I grew up on the Upper Niagara River, spending my formative years as a ‘river rat’, not in awe, but in fear of the mighty Cataract, seeing it a threat to my river escapades. More than once, me and my fellow rats barely escaped the fast current while tubing down the river or fishing in a rubber raft. The Falls was not to be marveled but was to be avoided. That changed the first time I went into the gorge and “discovered” a new river. There, like Saul on the road to Damascus, I was in wonder of the river and consumed by the mystery of it.
I seen there were actually two Niagaras, the “Upper” and the “Lower”; as different as night from day. One -an open spigot, empting out the ‘Great Lakes’ in a roar and thunder, the other -a life-force, craving across the earth, leaving a trail of beauty and attitude.
Born in Buffalo, it was after returning from duty in Southeast Asia that my enchantment was expanded by exploring and inhaling the joy of the gorge.
Much has been written about Niagara, most on the ‘Falls’, little on the Gorge. Truly amazing, when one considers the extensive and exciting history that engulfs the lower river.My heart remains in the gorge, watching - listening to the "water".
I write about people and life. I’m published on Amazon and also on Smashwords. I’m currently writing a second novel and a number of short stories. For more information please visit my website: http://dklevick.wordpress.com

    Book Review

Reviewed by Alice DiNizo for Readers' Favorite

It's 1962, and five friends (narrator Kevin, Chuck, Billy, Wayne, and Lennie) have grown up along the Niagara River and famous Niagara Falls. They are fascinated with the history of Niagara Falls and discuss its legendary past. The boys know of its famous bridges: the railroad bridges important long ago when African-American slaves escaped to freedom in Canada, and the ice bridges, once popular with tourists and merchants alike. So, boys being boys, the five friends decide to climb down the dangerous sides of Niagara Falls to where the ice bridges, now declared off limits by law, are located.

Bridges: A Tale of Niagara is an exceptionally appealing novel. It is well written and well edited, and the reader will be drawn into the different tales told within the book's storyline of Niagara Fall's history throughout the years. The author creates great suspense as he brings this story to its conclusion in 1987. The section where African-American Chuck discusses his ancestry and leads into the story of his ancestor's escape to freedom through Niagara is absolutely riveting.

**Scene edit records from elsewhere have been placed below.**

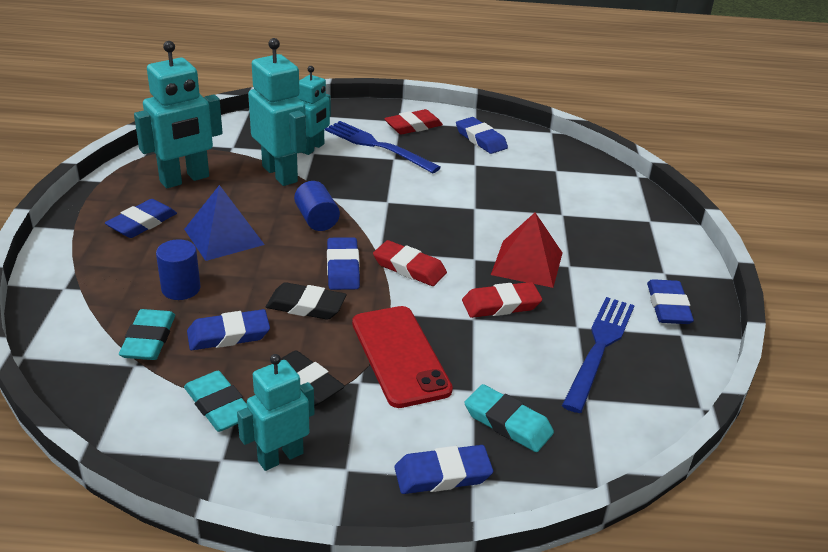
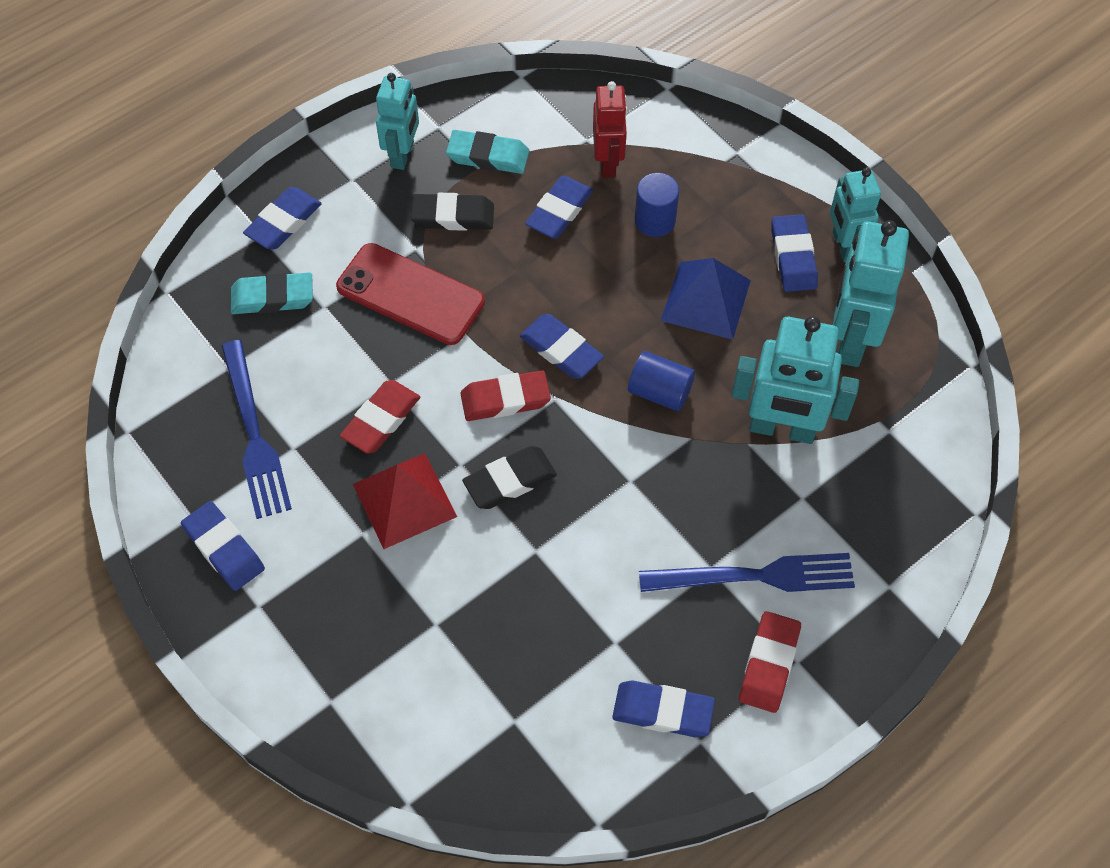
camera: 140 degrees right, 25 degrees up
(148, 339) = (608, 163): turquoise eraser -> red robot
(306, 306) = (538, 283): black eraser -> black eraser (510, 480)
(312, 148) = (813, 504): turquoise robot -> turquoise robot (843, 246)

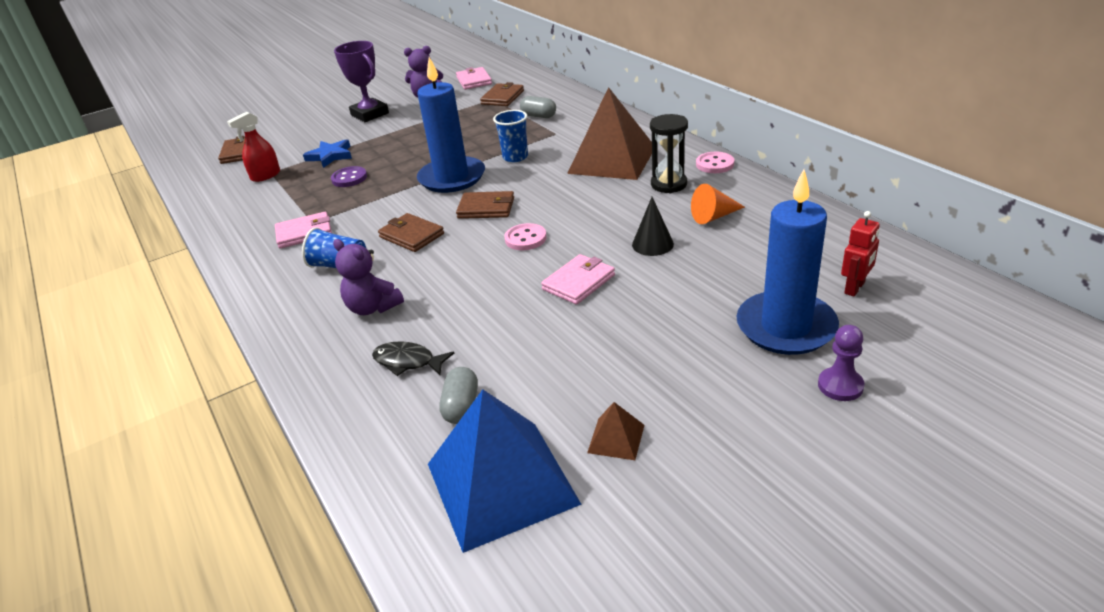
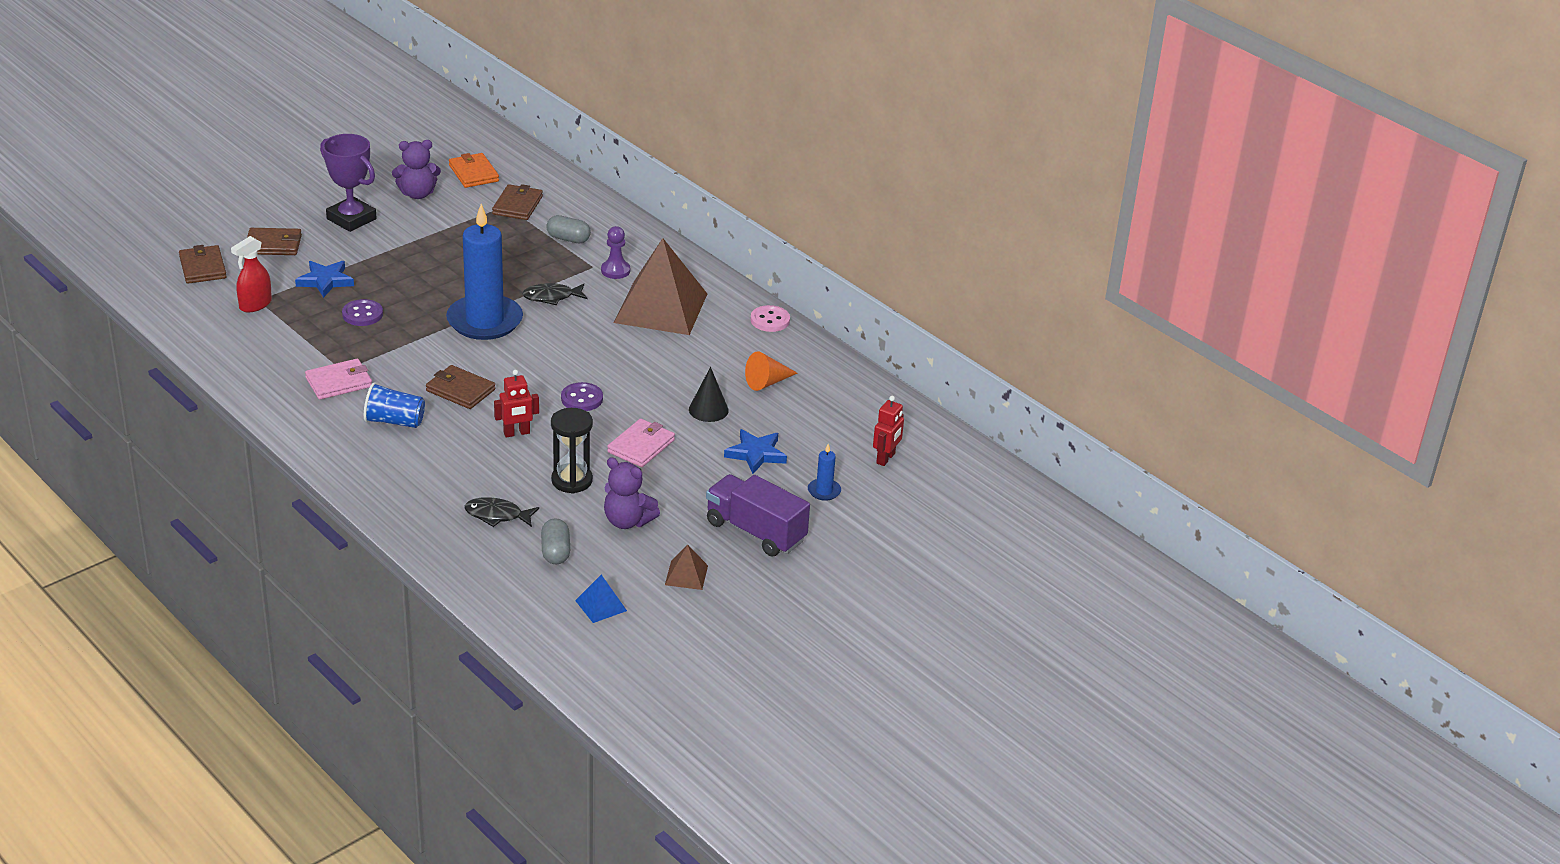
camera: 15 degrees left, 0 degrees up
(373, 307) = (446, 465): purple teddy bear -> purple teddy bear (627, 521)
(453, 273) = (516, 433): none -> red robot
(474, 81) = (473, 173): pink wallet -> orange wallet
(486, 208) = (533, 361): brown wallet -> brown wallet (273, 245)
(501, 483) = (600, 605): blue pyramid -> blue pyramid, size x0.42
(515, 157) = (551, 297): blue cup -> black fish
(525, 239) = (582, 399): pink button -> purple button
(669, 184) = (722, 342): black hourglass -> black hourglass (572, 480)
(703, 287) = (756, 454): none -> blue star
(705, 378) = (755, 531): none -> purple truck
(786, 327) = (824, 491): blue candle -> blue candle, size x0.41
(840, 386) = (860, 538): purple pawn -> purple pawn (615, 270)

The dialogue between characters is excellent and gives the story great believability. The only part that needs more work is Kevin's father, a man filled with hate for all, yet descended from a abolitionist of great strength. Readers like to know their characters and Ken, Kevin's father, needs fleshing out.

The accompanying photographs and illustrations add greatly to the text, as does the general layout with short, to-the-point chapters. The author knows his subject well, and this book shines with his knowledge. All in all, this is a book worth reading by many.